The routine abuse of animals across several major industries is well documented, but the vast majority of people in the United States continue to use animals as commodities in various aspects of their life. This is especially prominent in our diets; the average American man eats 6.9 ounces of meat per day and, according to a Tyson spokesman, overall meat consumption has steadily increased over the past five years. While plant-based eating is becoming more culturally accepted, still only about 3 percent of the population adopts a totally vegan or vegetarian diet.

One of the major rationales for going vegan or vegetarian — and arguably the most polarizing — is the wish to advance animal rights and welfare, the idea that eating animal products is cruel and unethical. In my eight years of being vegetarian, I’ve had countless conversations with meat-eating friends, classmates and family members about the ethics of meat. Arguments against vegetarianism/veganism have run the gamut from hypothetical scenarios in which I’m stuck on an island and, somehow, only have animals available as food to exasperated sighs of bacon simply being too good to give up.

Eating meat has felt, at times, like an even more delicate, difficult discussion among my social circles on campus, which are filled with progressive college students who often advocate for multiple social causes. I’ve heard time and time again a line of thinking from progressive friends who eat meat that revolves around how vegans and vegetarians unfairly ignore human issues. For example, I’ve often heard that vegans and vegatarians are hypocritical because they need to care more about underpaid immigrants who pick their vegetables — despite the fact that raising animals for slaughter requires significant crop production and workers in slaughterhouses often face post-traumatic stress disorder and other health issues.

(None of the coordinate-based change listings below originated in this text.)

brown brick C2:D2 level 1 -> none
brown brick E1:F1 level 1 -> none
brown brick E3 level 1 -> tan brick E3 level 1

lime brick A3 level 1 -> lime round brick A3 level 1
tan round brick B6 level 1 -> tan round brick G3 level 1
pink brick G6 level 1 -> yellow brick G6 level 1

This kind of logic, depending on context, implies that vegetarianism/veganism is either directly at odds with human interests or that it’s too trivial to consider while we are battling against so many other forms of oppression. But growing up, my feminism actually materialized in part because of the mental work I was doing by transitioning away from meat — reevaluating my daily choices, examining the violent power structures in customs I had previously taken as a given, realizing how the erasure of a group’s voice can completely erase consideration of its interests. These thought processes, and the more intentional relationship I built with my food as a result of them, catalyzed a more progressive mindset as a whole in me.

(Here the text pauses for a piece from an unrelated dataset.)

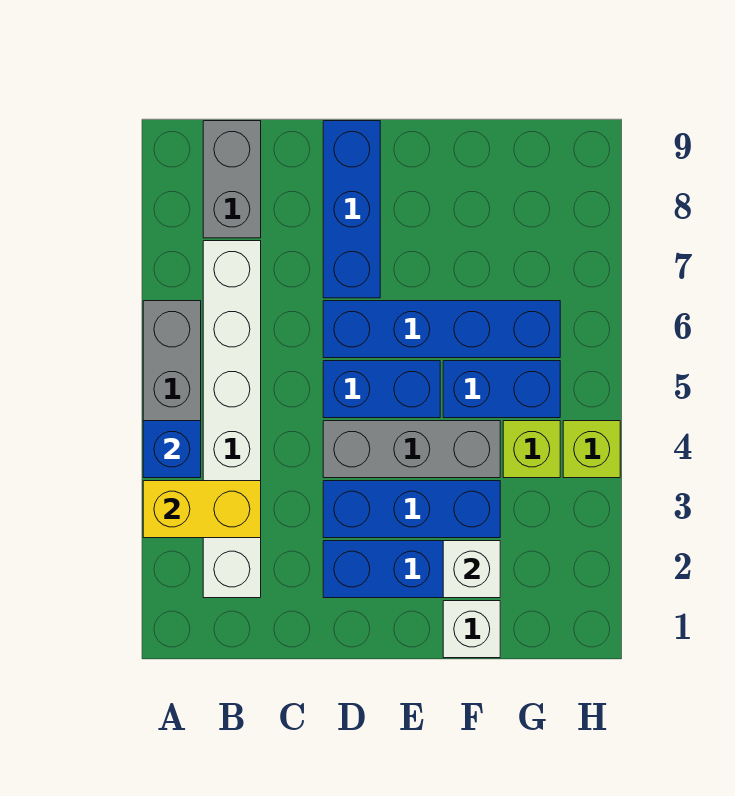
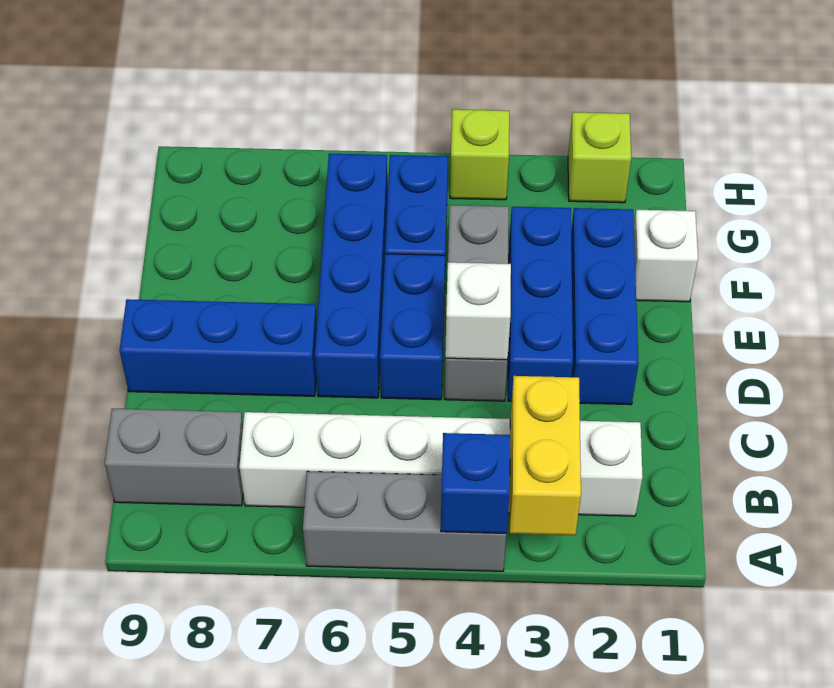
white brick F2 level 2 -> white brick D4 level 2
lime brick G4 level 1 -> lime brick H2 level 1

Why are many of my peers — otherwise committed to recognizing the experiences of those with marginalized identities — quick to dismiss work on behalf of animals that suffer for our consumption? In an environment where it’s considered critical to raise awareness of discrimination against various groups of humans, why treat the oppression of animals and of humans as incompatible worlds, as being unconnected? Why is our gut instinct to draw a line in the sand when it comes to our relationship with animals?